第二夜 突撃流星群
それは足利義輝にとって一つの衝撃の始まりに過ぎなかった。
「せっま!」
義輝の寮に荷物ごとやって来たカイウスは叫ぶ。そしてカイウスの頭を義輝は軽く殴った。
「酷い! 殴ることないだろ!」
「だから狭いと言っただろう!」
「けど、まぁ必要最低限は揃ってるし、いいかって続けるつもりだったんだよ」
「そうか」
「何でも『そうか』で解決すんな! 破壊神!」
カイウスの部屋まではない。完全な1LDKだ。カイウスは勝手に持って来た荷物をどかどかと義輝の部屋に置いた。
「あのなぁ」
「いいだろ。別に大した物ないし、俺だってそんなにねぇ」
確かに彼女の荷物は簡単な衣服とベースだけだった。
「何故、ベースなんだ。もしかして……ギターと間違えたのか?」
「……そうだよ! 何故分かった!」
カイウスの言葉に義輝は思わず笑った。冗談だと思っていたら本当だったのだ。
「……お前って」
「何だ?」
「いいだろ、別に。それでめっちゃベースが上手くなったんだ。ベースって結構人気者だし」
カイウスは何故か照れたような表情で言った。
妙な沈黙がしばらく支配する。
それを振り切るようにカイウスは叫ぶ。
「よしっ、いっちょ晩飯作るか。リクエストがないならこっちで勝手に冷蔵庫の中身で作るぜ」
「それで頼む」
確かに彼女は料理上手なようだ。義輝が風呂に入り着替える頃にはリビングにはフレンチ二人分が並んでいる。

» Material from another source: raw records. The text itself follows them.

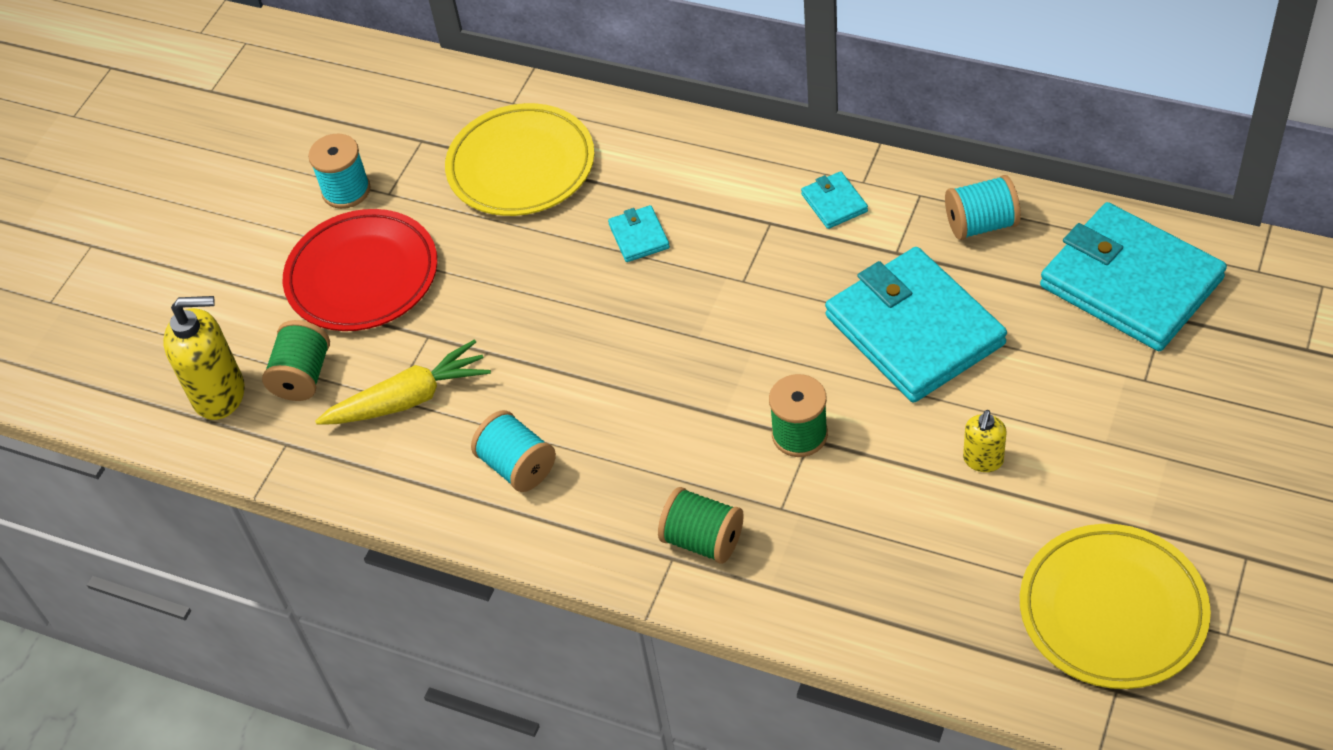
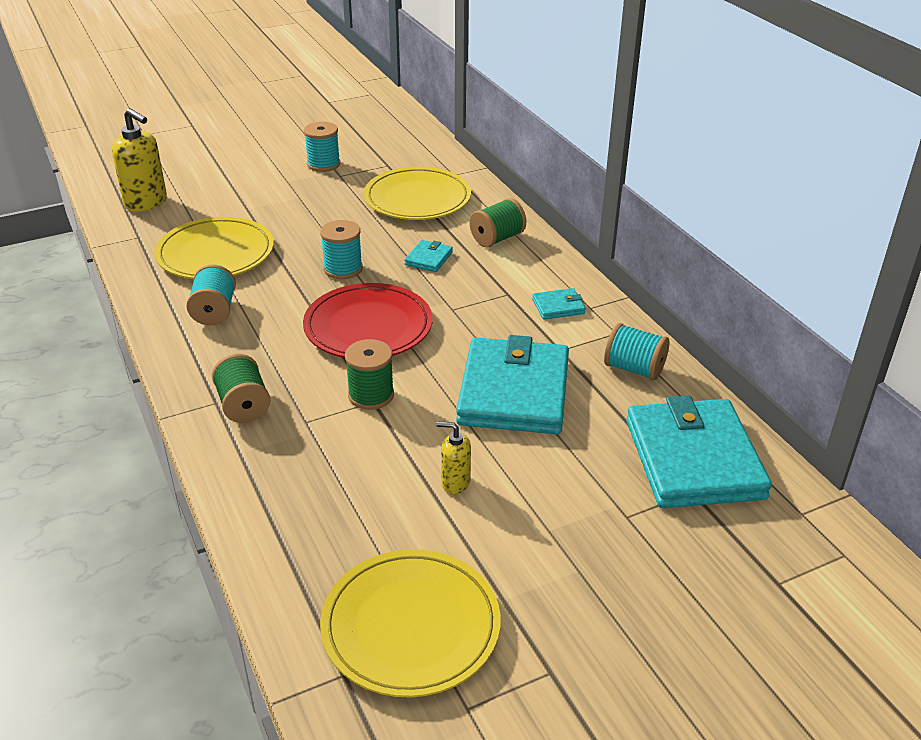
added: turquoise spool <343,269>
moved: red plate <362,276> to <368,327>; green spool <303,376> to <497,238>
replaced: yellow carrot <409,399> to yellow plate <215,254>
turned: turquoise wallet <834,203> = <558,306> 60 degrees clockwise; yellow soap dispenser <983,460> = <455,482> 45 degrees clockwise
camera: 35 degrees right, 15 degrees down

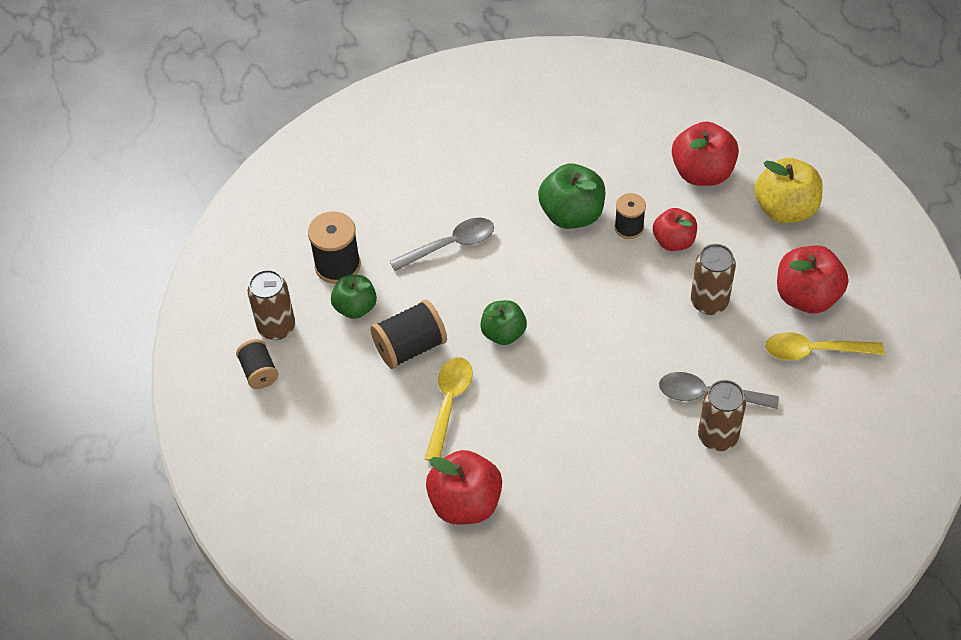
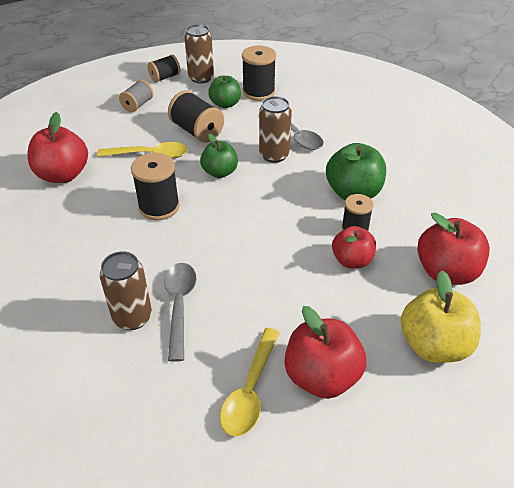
added: grey spool <137,105>; black spool <159,207>
moved: brown can <709,302> to <274,155>
turned: yellow spoon <814,351> = <250,390> 150 degrees counterclockwise
camera: 75 degrees right, 10 degrees down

「湯は抜いたから、入るなら自分でお湯を溜めろ。空いているスペースなら勝手に使え」
「つまり空いてないスペースは使うな、ね。OK」
そして、またしばらく義輝をじっと見つめる。
「何だ? さっきからじろじろと」
「いや、お前って頑固な侍ってイメージだったからさ。笑ったり、ジャージだったり、髪下ろしてると別人みたいで」
「生憎、俺だって高校生だ。冷める前に食べよう」
冷蔵庫の残り物が華麗にフレンチに変身した。料理の腕に間違いはないのだろう。
「ちょっと聞きたいんだけどさ」
「何だ?」
「どうして、イッチーと姉さんは喧嘩したの?」
「喧嘩した訳ではないだろう。理由はそこまで深く知らん」
「へぇ。見た感じ、イッチーって優しそうじゃん。姉さんに何か不満があったのか、姉さんに不満があったのか気になってさ」
「それは本人に直接聞くんだな」
「義輝ならそう言うと思ったぜ」
「……」
義輝は黙ってサラダを食べた。
問題はベッドが一つしかない、ということだ。彼女が風呂に入っている間にどうすべきか悩む。
「ここは男である俺が部屋から出るべきだろうか」
「へ……? いいよ。お前、家主だろ?」
「ちゃんと髪を拭け」
風呂から出て来たカイウスの銀髪から、ぽたぽたと水滴が落ちたので義輝はわしわしと拭いた。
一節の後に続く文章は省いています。